Based on the article, I’d expect Apple was retooling their CSAM scanner to try t...

dessant · on March 17, 2022

Internet Archive has an experimental API to perform reverse image searches.

https://archive.readme.io/docs/reverse-image-search-api

There is also RootAbout: http://rootabout.com/

You may have a better chance of finding the image by searching on a couple dozen search engines using my extension.

https://github.com/dessant/search-by-image#readme

jchw · on March 17, 2022

Thanks, this is awesome stuff. I’ll have to give it a shot sometime.

I’m also seeing a full text search API, which is again, incredible, especially if these indices are relatively complete.

gregsadetsky · on March 17, 2022

Agreed that it'd be great to have that phash image index. A full text search of the Wayback Machine's archives would be amazing to have as well..!

I've been putting away the idea of starting a server that would request archives from the Wayback Machine, parse text from the html documents, and create the world's-simplest-search-index i.e. just the location (document id) of every encountered word. There's a ton of problems with this "plan", but... having any search would be better than nothing?

jchw · on March 17, 2022

Honestly, I think possibly the biggest problem with indexing Wayback Machine is simply the size. I’m pretty sure it’s growing far faster than anyone can pull WARCs out for indexing, especially because well, it’s not exactly high throughput on the download side. I don’t blame anyone for that, but it does make the prospect of externally indexing feel a bit bleak.

At this point, I’d like it if there were just tools to index huge WARCs on their own. Maybe it’s time to write that.

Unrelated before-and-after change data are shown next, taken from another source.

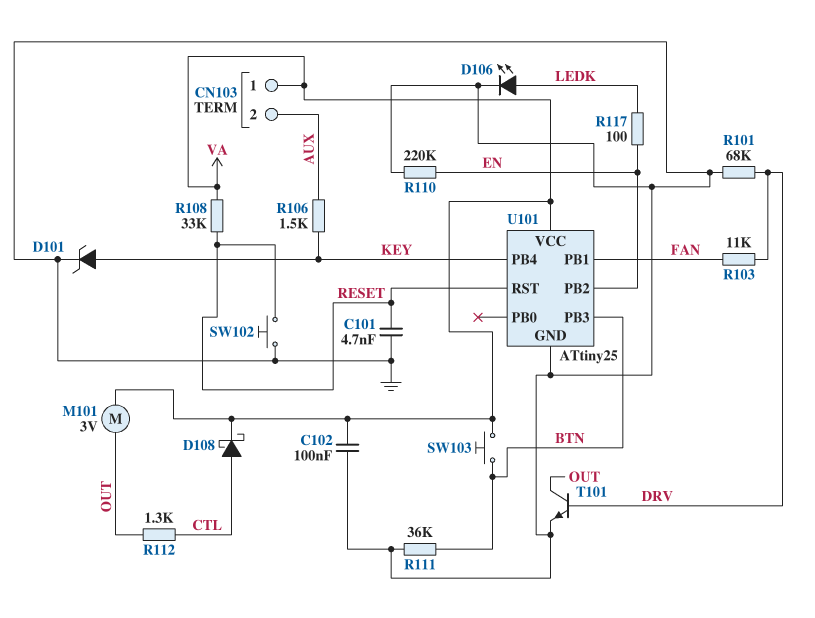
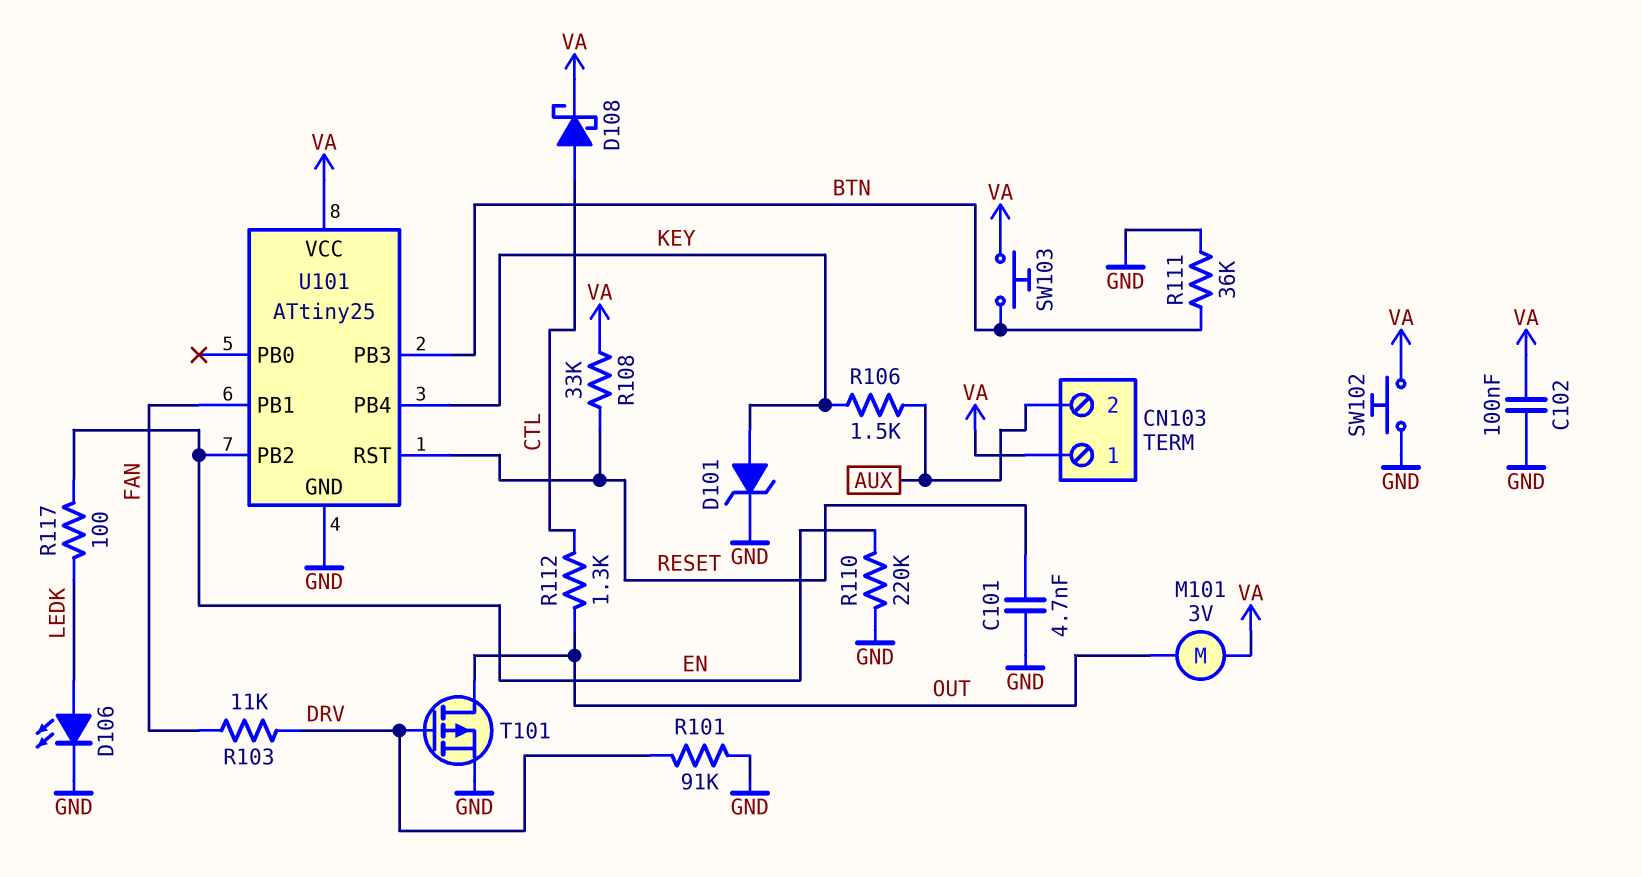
R101: 68k (DRV, GND) -> 91k (DRV, GND)
SW102: button (GND, RESET) -> button (GND, VA)
T101: NPN (B DRV, C OUT, E GND) -> PMOS (G DRV, D OUT, S GND)

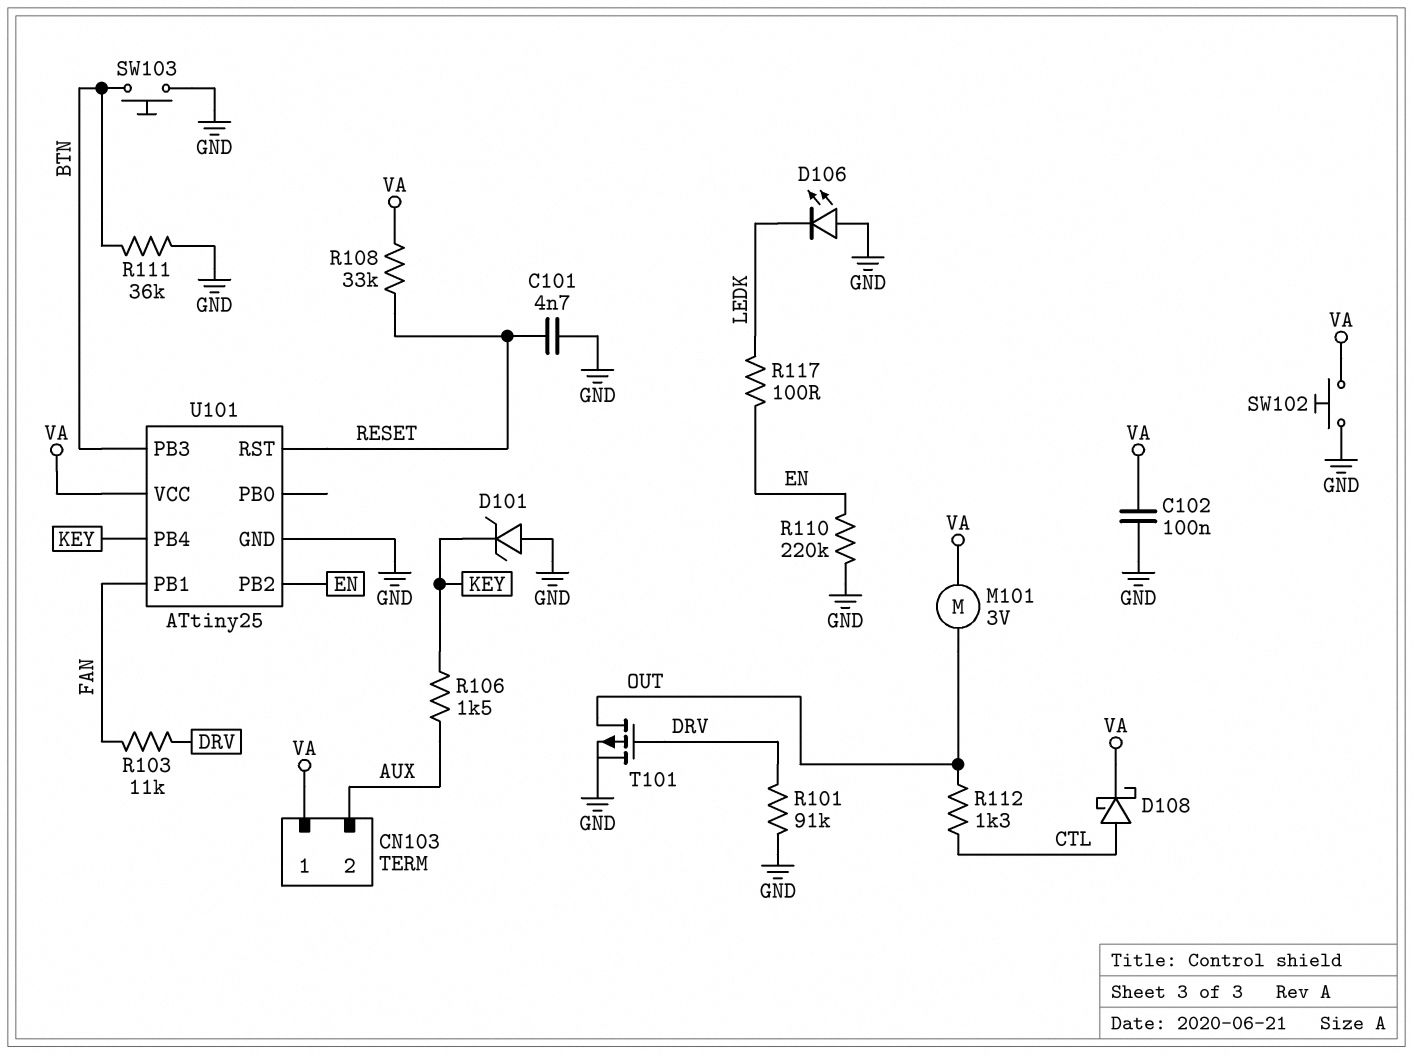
D101: zener (A KEY, K GND) -> zener (A GND, K KEY)
D106: LED (A LEDK, K GND) -> LED (A GND, K LEDK)
SW103: button (BTN, VA) -> button (BTN, GND)

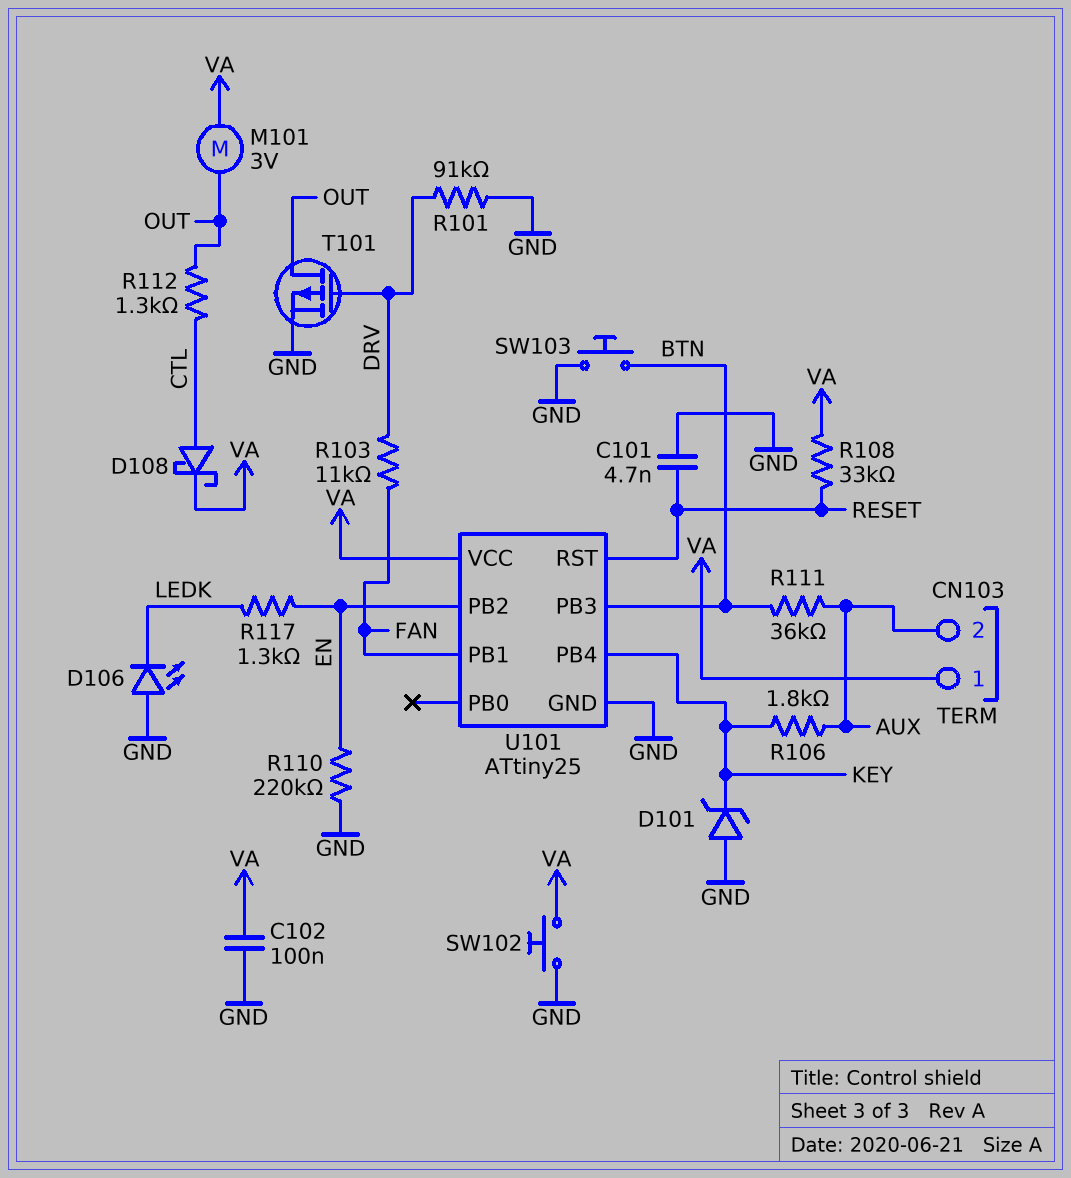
R106: 1.5k (AUX, KEY) -> 1.8k (AUX, KEY)
R111: 36k (BTN, GND) -> 36k (AUX, BTN)
R117: 100 (EN, LEDK) -> 1.3k (EN, LEDK)

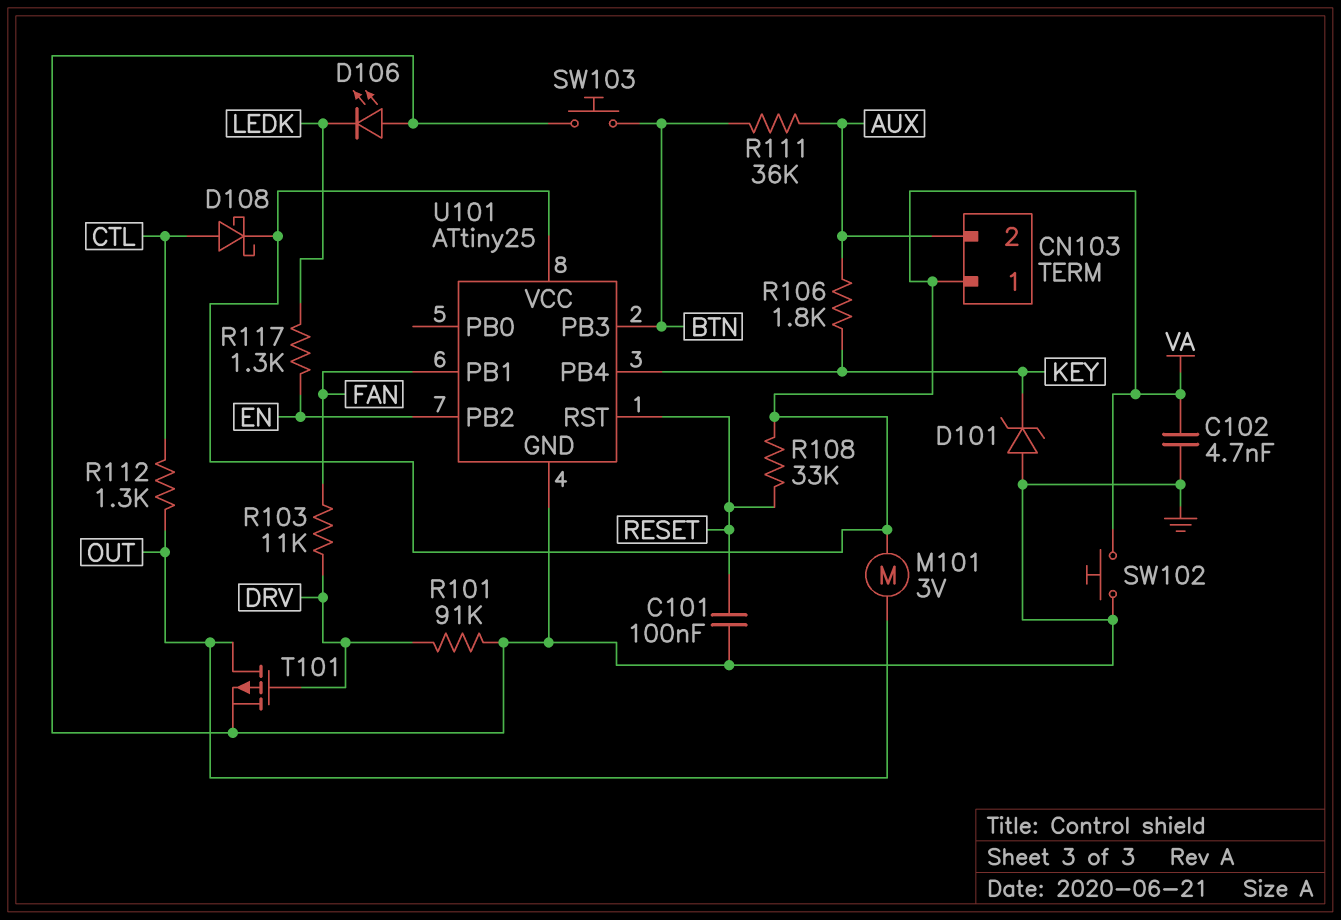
C101: 4.7nF (GND, RESET) -> 100nF (GND, RESET)
C102: 100nF (GND, VA) -> 4.7nF (GND, VA)
R110: 220k (EN, GND) -> none

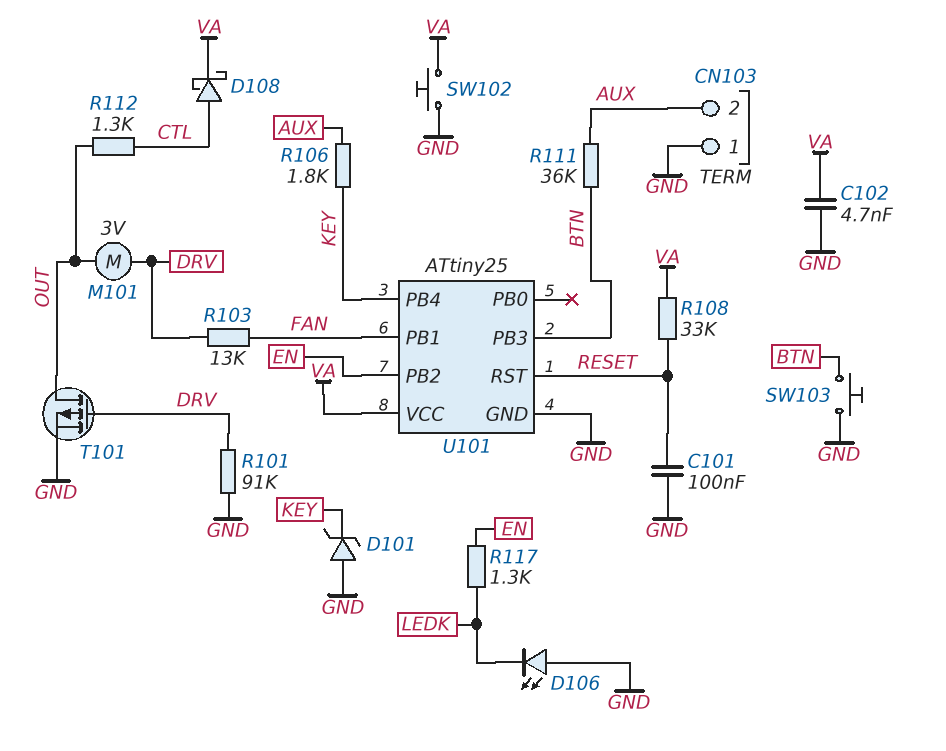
CN103 pin 1: VA -> GND
M101: motor 3V (OUT, VA) -> motor 3V (DRV, OUT)
R103: 11k (DRV, FAN) -> 13k (DRV, FAN)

gregsadetsky · on March 17, 2022

Right, the download speed is definitely an issue (and like you say, it's quite understandable considering the volume/traffic they deal with), and the continual growth is one of many factors I didn't consider.

I wonder if the IA would allow someone to interconnect directly with their storage datacenter, if one were to submit a well articulated plan to create this search index/capability.

Also, what do you mean by tools to index WARCs? Specifically, the gzip + WARC parsing + html parsing steps? Would the (CLI?) result be text extracted from the original html pages, i.e. something along the lines of running `strings` or beautifulsoup?

jchw · on March 17, 2022

Yeah, pretty much. Though being able to directly load data into a search cluster like Elastic would be nice.

KarlKemp · on March 17, 2022

For as long as it lasts, yandex is my go-to reverse image search favorite, by a rather large margin.

Try searching with a portrait… it is unlikely to find the person, unless there are images of that person in Russian social media. But it will find your identical twin behind the ironic curtain.